Por Fernando Laborda

Algo grave tiene que estar pasando en el kirchnerismo para que un dirigente peronista que es consciente de que no supera el 20 por ciento de imagen favorable en las encuestas, como Eduardo Duhalde, se anime a lanzar su candidatura presidencial.

Nada de lo que hace o anuncia el Poder Ejecutivo parece caer bien, lo cual es el mejor síntoma del desgaste. De acuerdo con la consultora Datamática (4125 encuestados en todo el país al 30 de noviembre), la política de seguridad es rechazada por el 85% de la ciudadanía; el manejo del Indec, por el 75,2%, y la economía del país, por el 68,4%. Ni la estatización del fútbol logra respaldo: apenas el 25,7% la aprueba.

La imagen positiva de la gestión presidencial se desploma al 17 por ciento.

En los últimos días, los mercados festejaron la decisión oficial de tomar 6500 millones de dólares de las reservas del Banco Central para garantizar el pago de la deuda pública. Pero, al mismo tiempo, se comenzó a temer que los Kirchner terminen usando ese fondo para sostener el descomunal ritmo de incremento del gasto público. Y las expectativas de inflación para el año próximo, de acuerdo con el último trabajo de la Universidad Di Tella, ascienden al 33 por ciento.

La crisis de credibilidad del Gobierno se evidencia ante cualquier anuncio.

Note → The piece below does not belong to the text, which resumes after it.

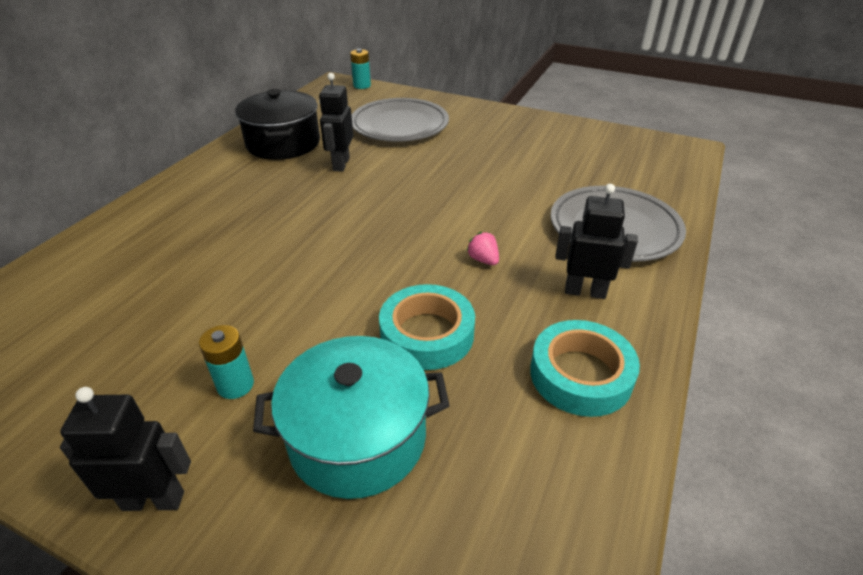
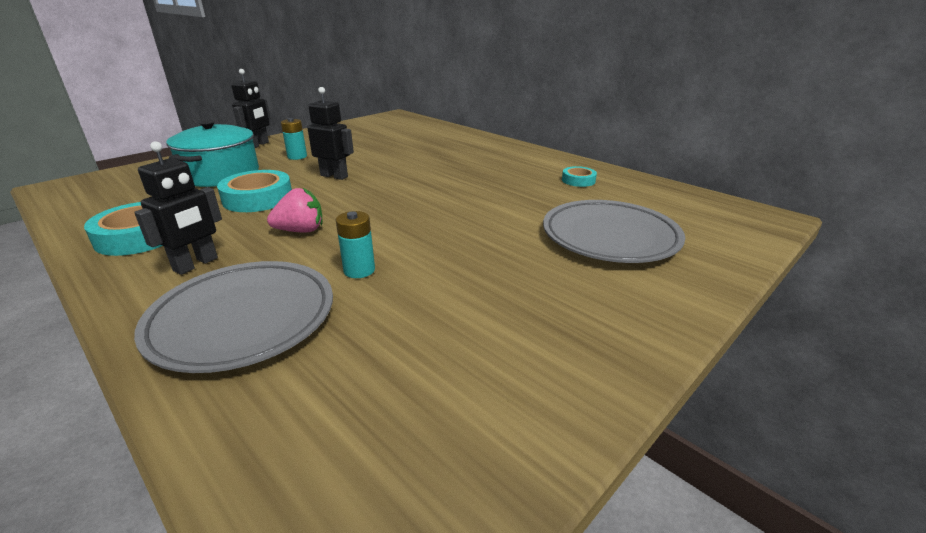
camera: 110 degrees right, 10 degrees down
(283, 143) = (578, 180): black pot -> turquoise tape
(341, 164) = (521, 198): black robot -> black robot (334, 176)
(362, 85) = (761, 232): turquoise battery -> turquoise battery (359, 270)
(483, 260) = (300, 231): pink strawberry -> pink strawberry, size x1.54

El kirchnerismo no encuentra a mano mejor argumento que atribuirles al "ánimo destituyente" y a "la derecha" las razones de sus desgracias. Hasta el embajador argentino en los Estados Unidos asoció al gobierno de Barack Obama con la supuesta derecha argentina (Cobos, Macri, De Narváez) para explicar las referencias a la inseguridad jurídica de Arturo Valenzuela.

Así como para Hugo Chávez cualquier desgracia olía a "azufre", símbolo del demonio estadounidense, para el kirchnerismo todo huele a derecha. Incluso los campamentos piqueteros que crecen en torno de las oficinas gubernamentales para reclamar participación en los planes sociales; las críticas que cada tanto dirigen obispos católicos por la pobreza y el hambre; las denuncias de intervencionismo estatal y de ataques a la propiedad privada que ahora lanza la Unión Industrial Argentina; las quejas del campo; la angustia del conurbano bonaerense por el estado de inseguridad, convertida para voceros del oficialismo en una suerte de sensación propia de gente derechosa; los rezongos de los sectores medios por los aumentos de precios, y hasta las demandas de los gobiernos provinciales frente a sus emergencias fiscales.

Y no podrían quedar fuera de esa consideración las contundentes afirmaciones del presidente de la Corte Suprema de Justicia, Ricardo Lorenzetti, acerca de la falta de reglas estables, o las de la ministra Carmen Argibay alertando sobre la gravedad de que un jefe de Gabinete desoiga una orden judicial.

La culpa siempre la tiene el otro. Y para los Kirchner, la culpa es de ese monstruoso ente imaginario llamado "derecha", que, por esos insondables misterios de la política, hoy representaría a un 70 por ciento de votantes que no optaron por el oficialismo.